Chris Christie wants war

New Jersey Gov. Chris Christie gave a very odd speech. The Washington Post headline says it all: “Christie calls for more aggressive foreign policy.”

“The rest of the world watches in desperation and hope that America will realize and act upon once again its indispensable place in the world,” Christie said at an awards gala. “We must lead.”

Christie also called upon the United States to be “the strongest moral power for what is good and what is right in the world.”

What, if anything, does this mean in practice? Christie gives us an idea when he describes the state of the world.

“We see Russian activism once again rearing its head in the world, we see an America that backed away from a commitment made by the president of the United States in Syria, we see a country, our country, permitting even a thought of a terrorist state like Iran having nuclear capability,” Christie remarked ominously.

“It’s unthinkable that the America that has led in the way that it has always led this world would permit that to happen,” he continued.

The “commitment” the president made in Syria was a war. Congress, which actually has the constitutional power to make this commitment for the American people, did not go along. Fortunately, President Obama did not ignore lawmakers as he did in Libya.

If we are not going to permit “even a thought” of an Iranian “nuclear capability”—not bomb—and entertaining this thought is illustrated by engaging in diplomacy rather than threatening military strikes, the policy here too seems to suggest war.

As far as Russia is concerned, is a possible 2016 Republican presidential candidate advising that we throw away one of Ronald Reagan’s greatest achievements—victory in the Cold War—over Vladimir Putin’s tough guy act? Our country has faced far greater threats in Moscow.

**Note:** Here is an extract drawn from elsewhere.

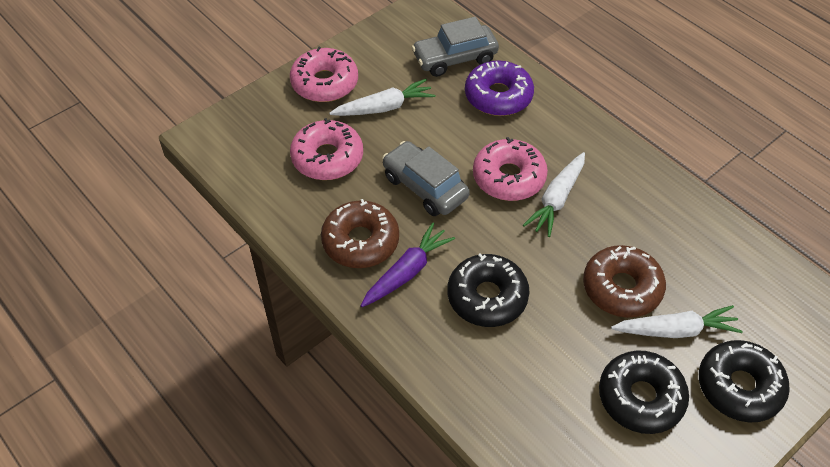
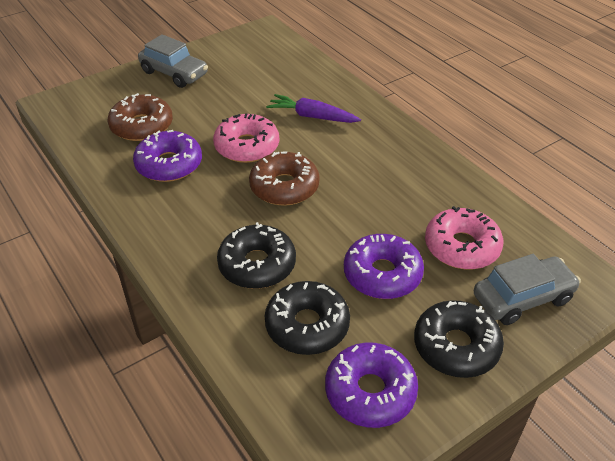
pink donut: 3 -> 2
purple donut: 1 -> 3
white carrot: 3 -> 0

Christie seems to be saying that the party that brought us war with Iraq and helped keep us at war too long in Afghanistan should also deliver war with Syria, Iran, and perhaps even a nuclear-armed Russia.

Of course, Christie generally doesn’t use the word “war.” He cloaks his intentions in euphemism. He frames everything as a simple choice between good and evil, leadership and cowardice.

“Yet we are sitting in a world, we are watching the vacuum that the lack of American leadership has created being filled and it is almost never filled by virtue, it is almost always filled by evil,” he says.”

This sweeping rhetoric is straight out of George W. Bush’s second inaugural address: “The survival of liberty in our land increasingly depends on the success of liberty in other lands.” Like that statement from Bush 43, it is a call for never-ending intervention around the globe.

By Christie’s logic, if we do not police the world it will be overrun by evil. Like a neighborhood besieged by crime after the patrolman’s beat is finished.

Even if our economy and military could endure three or more preventive wars at a time, we could say goodbye to the goals of balancing the budget or shrinking the federal government. No matter how much political courage Christie can summon on entitlement reform, $1 trillion wars sit uneasily alongside fiscal conservatism.

Oddly, Christie spent other parts of his speech expressing concern about all the work there is to be done at home. While other Republicans, ranging from Mitch Daniels to Jon Huntsman, have invoked such challenges to call for restraint in our actions abroad, Christie does the opposite.

“We need to stand once again loudly for these values,” he said. “And sometimes that’s going to mean standing in some very messy, difficult places. Standing long and hard for those things that we believe in.”

Again, if Christie means something other than the projection of military force overseas, he should say so. If he means war, he should be forthcoming about that too.

Scandals in New Jersey and persistent rumblings of a Jeb Bush candidacy ought to have sharpened Christie on the stump. The man is undeniably a political talent. Instead he seems to be phoning it in, allowing can-do rhetoric about leadership to act as a substitute for thought.

“We will either lead or disappoint,” Christie said in his speech. “Those are the only two choices. Unfortunately, today, in my opinion, America is disappointing. But it’s not too late.”

If the Republican Party returns to the style of leadership that nearly ruined it under Bush, that will disappoint. But it’s not too late.